En arrivant à Ferrières, il y a un camping dont la porte est encore ouverte, malgré l’heure tardive. Une fillette s’approche de moi puis s’en va prévenir sa maman : «Il y a un monsieur avec un gros sac qui arrive». Une jeune femme sort de sa roulotte, je lui demande de m’indiquer un emplacement pour la nuit. «Oui, écoutez, installez-vous là-bas dans le pré, vous m’apporterez votre carte après avoir monté votre tente.» – «Je vais vous la donner tout de suite.» Et je lui tends ma carte de pèlerin. «Vous allez loin comme ça ?» – «Jusqu’à Saint-Jacques-de-Compostelle, mais je n’y suis pas encore !» – «Oui, en effet, je vous la rapporte tout à l’heure.»

J’installe ma tente en dehors du campement, de l’autre côté du ruisseau, plus agréable.
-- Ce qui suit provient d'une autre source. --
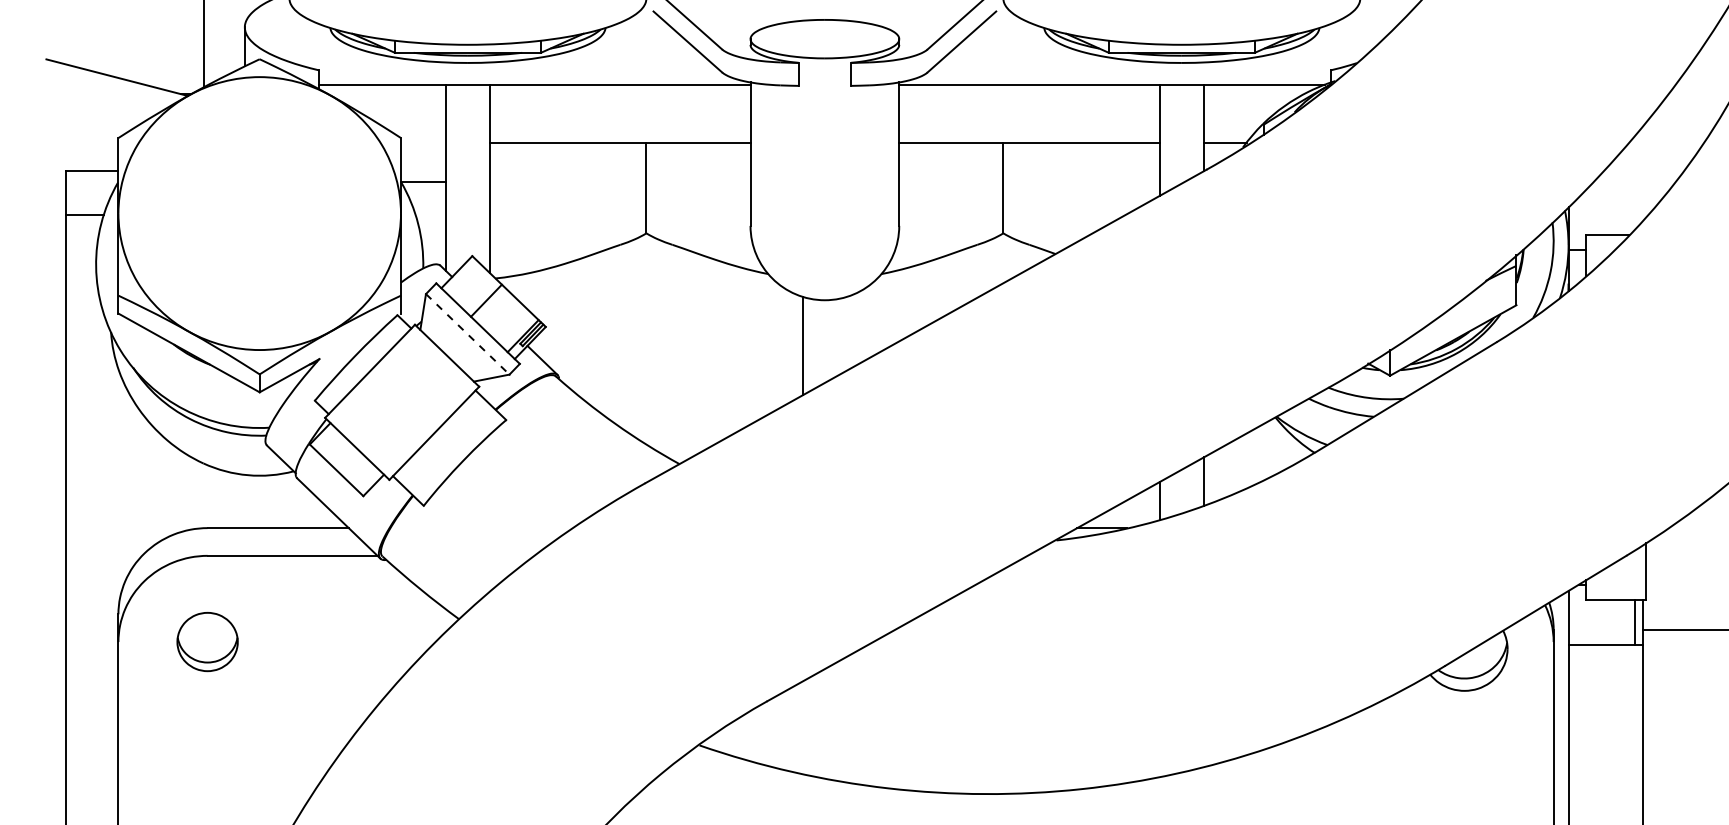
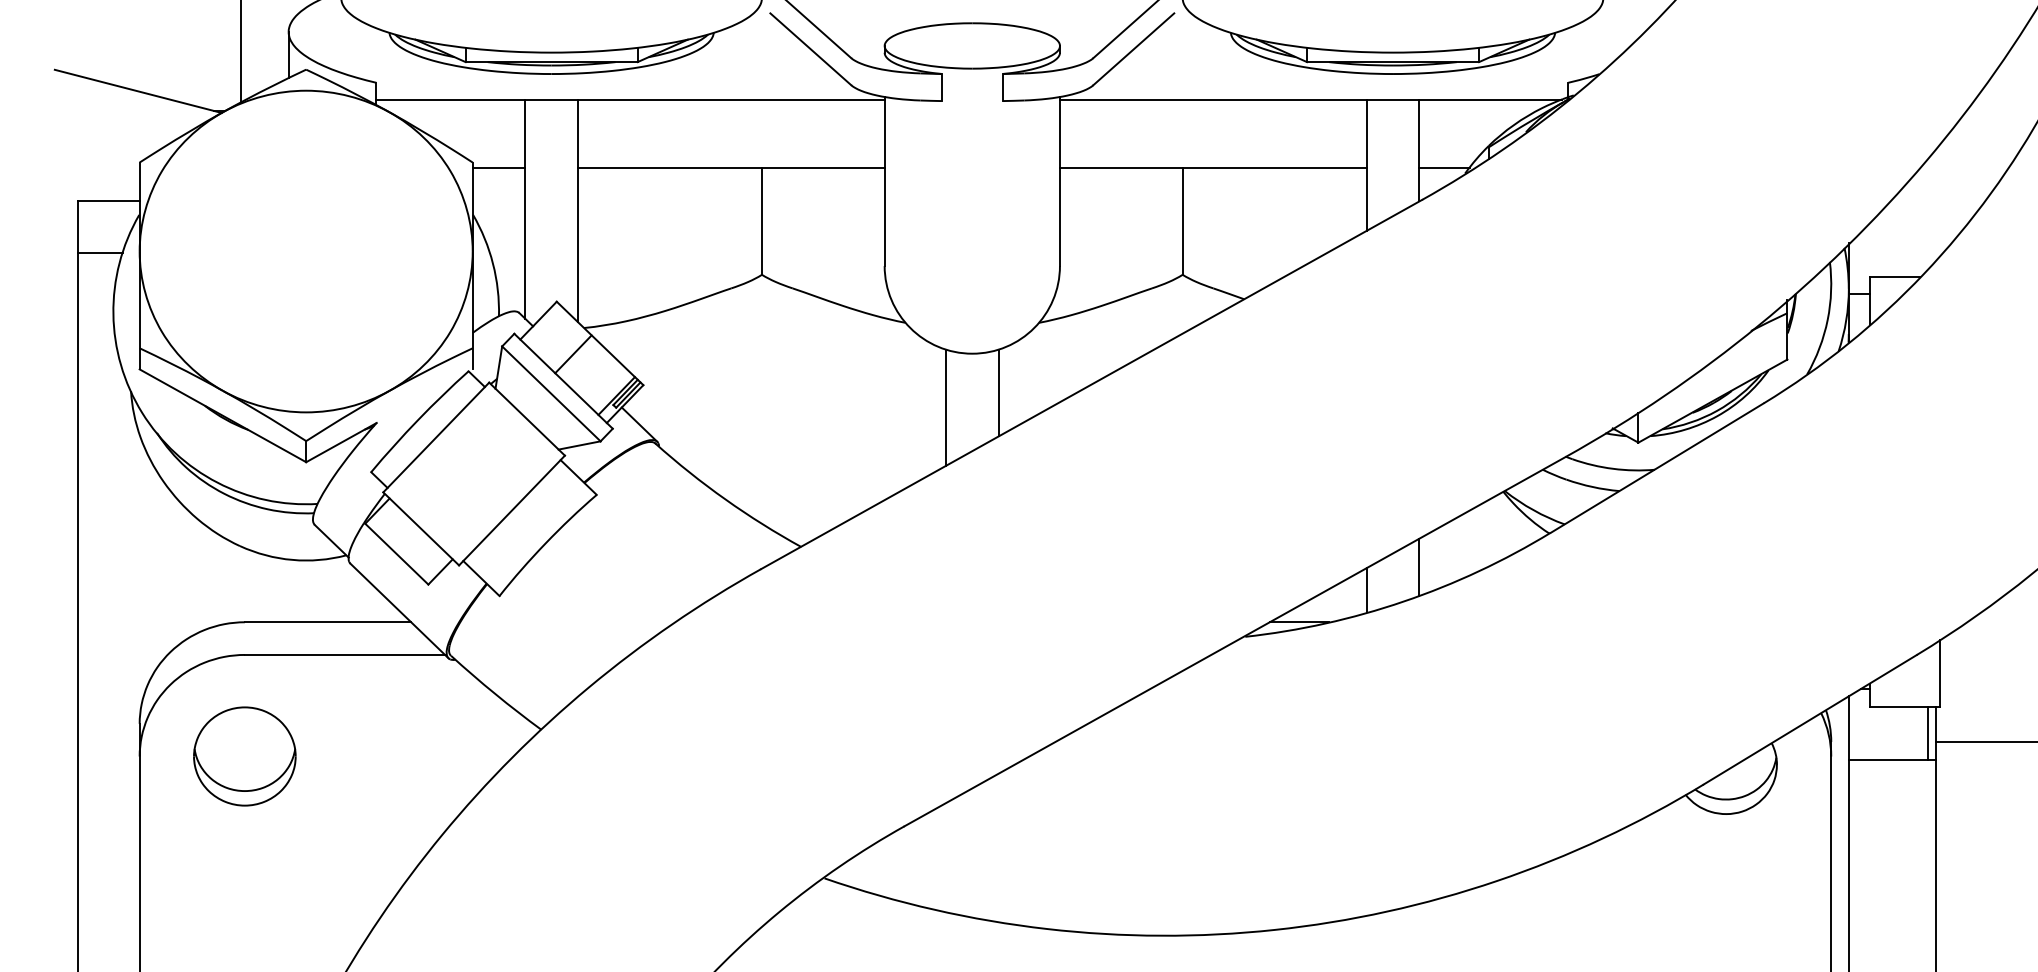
line: (423, 181) -> (499, 167), moved
line: (847, 333) -> (998, 392), added
line: (468, 334) -> (552, 394), dashed -> solid
part: (207, 641) -> (244, 755), size x1.43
Un monsieur sort de sa caravane et me dit : «Vous n’avez pas le droit de vous mettre là !» – «Oh, pour cette nuit seulement» et j’accompagne mes mots d’une mine complainte charmeuse. «Bon, ça va, d’accord». Un peu plus tard la femme revient et dit : «Voilà votre carte, je vous fais cadeau de la nuit. Je suis croyante mais je n’ai jamais été à Compostelle. Je suis italienne, je ne suis pas pratiquante, vous brûlerez un cierge pour moi.» – «Oui, je veux bien mais dites-moi votre nom.» – «Je m’appelle Monique.» – «Et moi Henry. Je ne vous oublierai pas, je le ferai. C’est très gentil à vous, au revoir.» – «Si je ne vous revois pas demain, car vous allez peut-être partir de bonne heure, je vous souhaite bonne route.» – «Merci.»